With support from TEPHINET and the U.S. Centers for Disease Control and Prevention (CDC), Central American countries are working to create a framework for a One Health approach to zoonotic disease threats.

Throughout 2021, countries in Central America have been working with TEPHINET, the U.S. CDC’s One Health Office and Central America Regional (CAR) office, and the Executive Secretariat of the Council of Ministers of Health of Central America and the Dominican Republic (SE-COMISCA) to implement a One Health approach to address zoonotic disease threats in the region. 

One Health is a collaborative, multisectoral, and transdisciplinary approach—working at the local, regional, national, and global levels—with the goal of achieving optimal health outcomes by recognizing the interconnection between people, animals, plants, and their shared environment. Wednesday, November 3 marks the sixth annual One Health Day, an opportunity to highlight the importance of applying a One Health approach to public health threats at the human-animal-environment interface, and to celebrate the work being done to drive collaboration among leaders in these sectors.

Beginning in February 2021, TEPHINET and CDC worked closely with COMISCA to identify Central American countries interested in utilizing the One Health Zoonotic Disease Prioritization (OHZDP) Process, which brings together representatives from the human, animal, and environmental health sectors to prioritize zoonotic diseases of greatest concern for One Health collaboration and development of recommendations and action plans for effectively addressing those threats. Honduras and El Salvador have been the first countries to begin the OHZDP Process in the region, which has included holding meetings with representatives from key ministries. On August 11, 2021, David Rodriquez, Epidemiology Coordinator for SE-COMISCA and the Central American Field Epidemiology Network (REDCEC), coordinated a high-level meeting with the Ministries of Health, Defense, Environment, and Agriculture and Livestock of El Salvador to discuss One Health and the OHZDP Process. During this meeting all attendees expressed full support for advancing One Health within their country. 

To build country capacity around One Health, a critical component of the OHZDP Process is to train national representatives from the One Health sectors to serve as facilitators for their country’s OHZDP workshop to develop a list of priority zoonotic diseases to address. Due to the COVID-19 pandemic, the CDC One Health Office has adapted the OHZDP facilitator training for the first time into a virtual format for El Salvador and Honduras. Two of the four virtual training sessions have been delivered, with the final two virtual sessions slated to occur in November and December 2021. These virtual sessions will be followed with an in-person session prior to the country’s OHZDP workshop. TEPHINET has played a critical role in the coordination of these training sessions, which have been facilitated by CDC One Health Office trainers Grace Goryoka, Nadia Gallardo Romero, and Italo Zecca. COMISCA has also served as a key partner, providing funding for supplemental meetings and ancillary activities.

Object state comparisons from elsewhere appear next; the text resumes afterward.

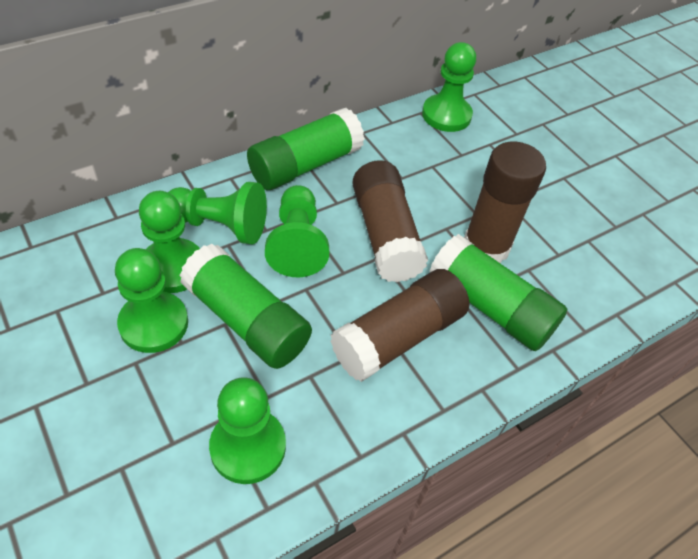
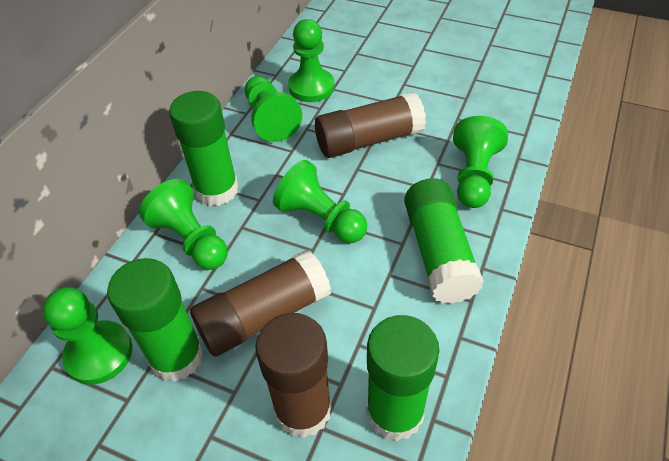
green glue stick: 3 -> 4

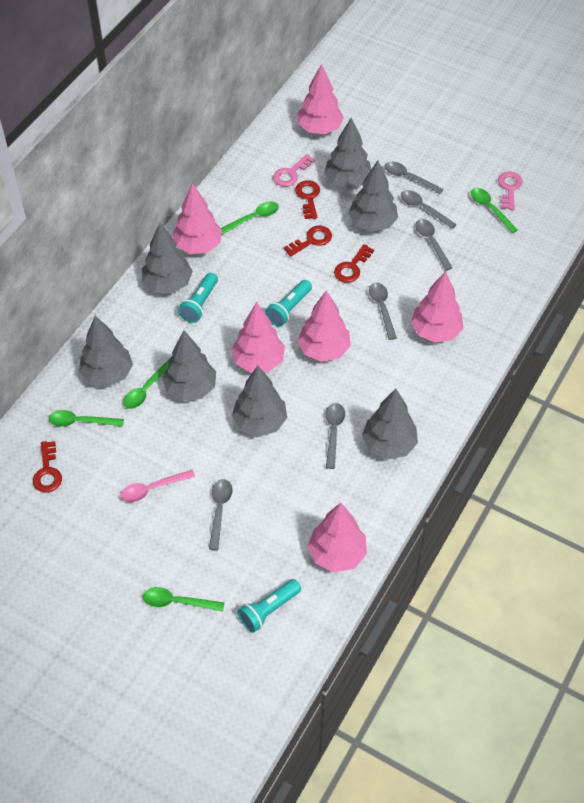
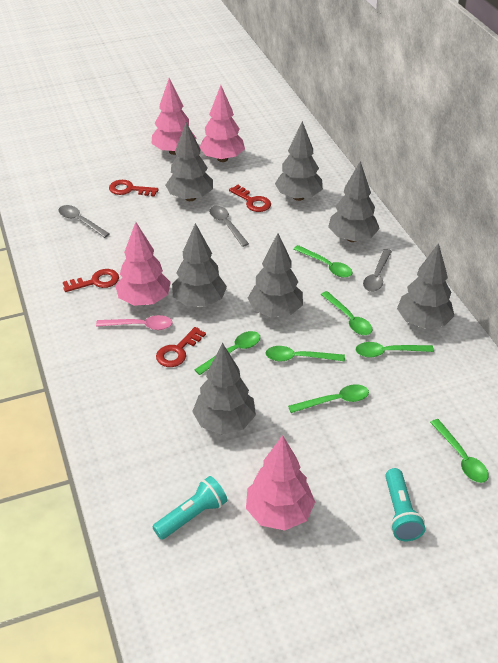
green spoon: 5 -> 7
grey spoon: 6 -> 3
pink key: 2 -> 0
pink tree: 6 -> 4
turquoise flashlight: 3 -> 2

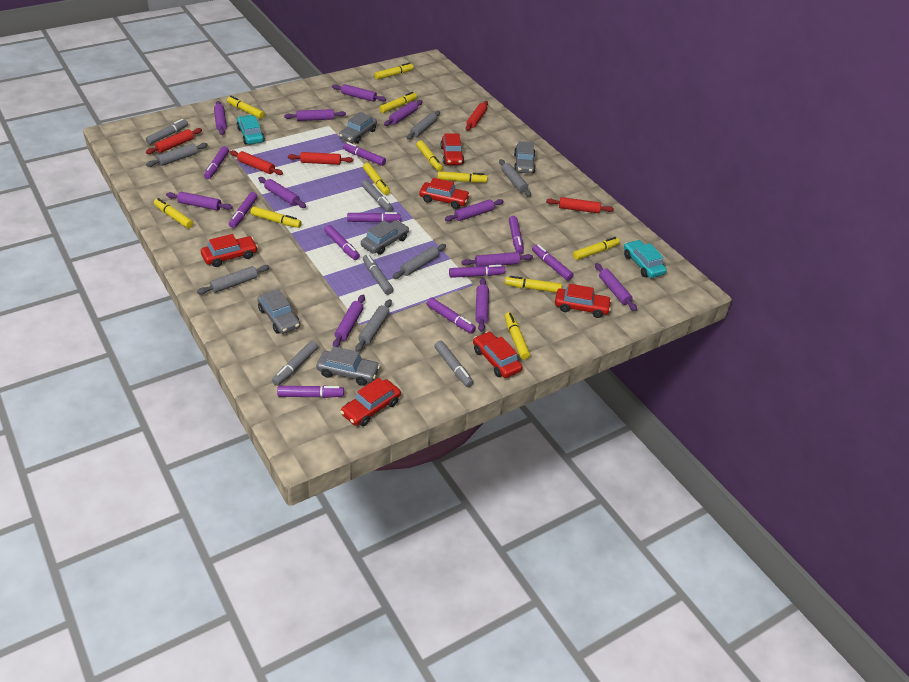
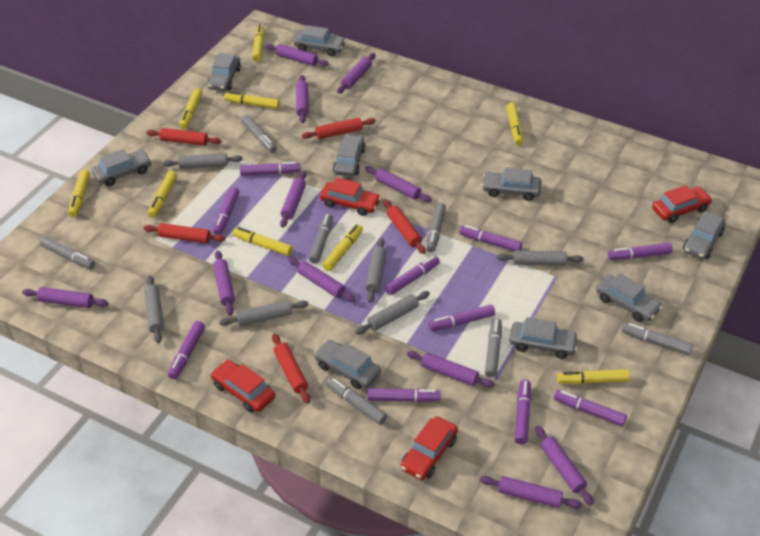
grey car: 5 -> 9
grey marker: 5 -> 7
red car: 6 -> 4
turquoise car: 2 -> 0
yellow marker: 11 -> 9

“CDC’s One Health Office is excited to collaborate with COMISCA and One Health sectors in Belize, El Salvador, and Honduras in strengthening and advancing One Health across the region. The OHZDP Process is a great way to bring partners together and share their sector’s perspectives with the goal of developing a priority zoonotic disease list for One Health collaboration and identifying next steps and action plans to address those priority zoonotic diseases and advance One Health, ” said Grace Goryoka of the One Health Office.

Following the completion of the OHZDP facilitator training, countries will begin the preparation process for the OHZDP workshop. The workshops are designed to be held in person, but given the uncertainty of the COVID-19 pandemic and shifting travel constraints, project partners have determined that the workshops will be put on hold until it is safe to gather people together.

Countries in South America have also expressed interest in the OHZDP Process, with introductory meetings held with ministries in Argentina, Paraguay, Peru, and Uruguay in late July of this year. Further engagement is expected to occur in the coming months as partners work to identify facilitators in each of the interested countries. 

One Health has continued to gain importance across the Central America region and globally. The COVID-19 pandemic has further highlighted the impacts of zoonotic diseases, emphasizing the need to communicate, collaborate, and coordinate across public health, animal health, and environmental sectors to prevent and control zoonotic disease threats. Given that 60 percent of human diseases are of animal origin, collaborative strategies that apply a One Health approach are essential for ensuring the health of populations and promoting global health security.